Not too long before I flew to Barcelona in November, a friend told me about the Catalan tradition of “Caga Tio”, or Tio de Nadal. Caga Tio literally translated means “Uncle Shit” (or Uncle Poop, for the PG version.) Apparently, instead of a jolly bearded fat man bringing presents down the chimney, the Catalans have a painted log in the fireplace that “shits” out presents.
Caga Tio has a little painted face, little stick legs, and a little red blanket to keep him warm. Come Christmas, the children of Catalonia hit him with sticks to make him shit out presents. When Caga Tio is done shitting presents, he shits a herring. The children sing a song while doing this. Translated, it goes something like this:
Shit turrón [a Catalan candy], hazelnuts and cottage cheese,
if you don’t shit well,
I’ll hit you with a stick,
Caga Tio has it rough. Can you imagine the pressure? you have to shit out presents, potentially with hard corners or weird shapes, and while you are trying to concentrate on that, a bunch of screaming kids are hitting you with sticks. I’d shit a herring early on purpose just to teach them a lesson. But then they still might hit me with sticks….
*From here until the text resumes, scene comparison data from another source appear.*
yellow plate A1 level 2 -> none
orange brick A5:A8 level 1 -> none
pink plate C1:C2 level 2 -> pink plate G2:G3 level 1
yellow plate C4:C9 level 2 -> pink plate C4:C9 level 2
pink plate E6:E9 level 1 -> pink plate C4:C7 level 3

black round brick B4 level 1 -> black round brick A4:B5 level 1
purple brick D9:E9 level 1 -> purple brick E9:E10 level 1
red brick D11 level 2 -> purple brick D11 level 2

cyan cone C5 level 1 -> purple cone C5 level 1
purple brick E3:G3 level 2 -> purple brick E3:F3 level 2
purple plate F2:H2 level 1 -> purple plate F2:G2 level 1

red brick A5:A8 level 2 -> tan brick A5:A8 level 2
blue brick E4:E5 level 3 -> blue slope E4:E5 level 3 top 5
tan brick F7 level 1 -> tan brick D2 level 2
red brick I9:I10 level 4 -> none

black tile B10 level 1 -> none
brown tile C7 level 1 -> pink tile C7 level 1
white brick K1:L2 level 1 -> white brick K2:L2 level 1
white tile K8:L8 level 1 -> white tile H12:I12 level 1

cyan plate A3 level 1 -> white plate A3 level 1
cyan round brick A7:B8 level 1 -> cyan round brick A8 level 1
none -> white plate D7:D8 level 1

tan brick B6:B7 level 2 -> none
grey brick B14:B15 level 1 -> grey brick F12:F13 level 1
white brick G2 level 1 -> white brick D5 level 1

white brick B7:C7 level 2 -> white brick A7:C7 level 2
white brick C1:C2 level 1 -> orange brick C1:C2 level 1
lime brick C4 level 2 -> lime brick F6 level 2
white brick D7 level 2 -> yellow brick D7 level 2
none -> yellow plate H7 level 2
During Christmas, Catalans also traditionally sell these figurines called “Caganers” which are little statues of people defecating. I mean, really defecating-squatting, pants down, with a neat coil of feces below the buttocks. The most popular Caganers are those of famous people. When I was in Barcelona it was a bit early for Caganers but I did see a Muammar Quaddafi Caganer, a Vladimir Putin Caganer, a Barak Obama Caganer, a Kate Middleton Caganer and a Madonna Caganer. I also snapped this photo of a Caga Tio.
Royal couple caganers.
I still love Santa, but I have a lot of respect and affection for Caga Tio. What I don’t have a lot of affection for is what goes on in Austria and The Netherlands. Hailing from The Netherlands (and parts of Belgium), let me introduce you to Zwarte Piet, otherwise known as Black Peter.
A traditional figure in Netherlands/Belgian folklore, Black Peter is Santa (or “Sinterklass”)’s servant. Other myths state that Sinterklaas used to be accompanied on Christmas by the Devil. When Sinterklaas triumphed over the Devil, the Devil became his slave….known as Black Peter. As part of Christmas in the Netherlands and in Belgium there are all these parades with people dressed up as Zweite Piet, wearing blackface and a renaissance page outfit, following behind Santa. Recently, there has been media concern that Zwarte Piet is a racist figure (no duh) and efforts have been made to change the tradition, like having Piet’s face be painted all different colors (except for black), or scratching the Zwarte Piet character from the celebration. These measures were met with general public outcry.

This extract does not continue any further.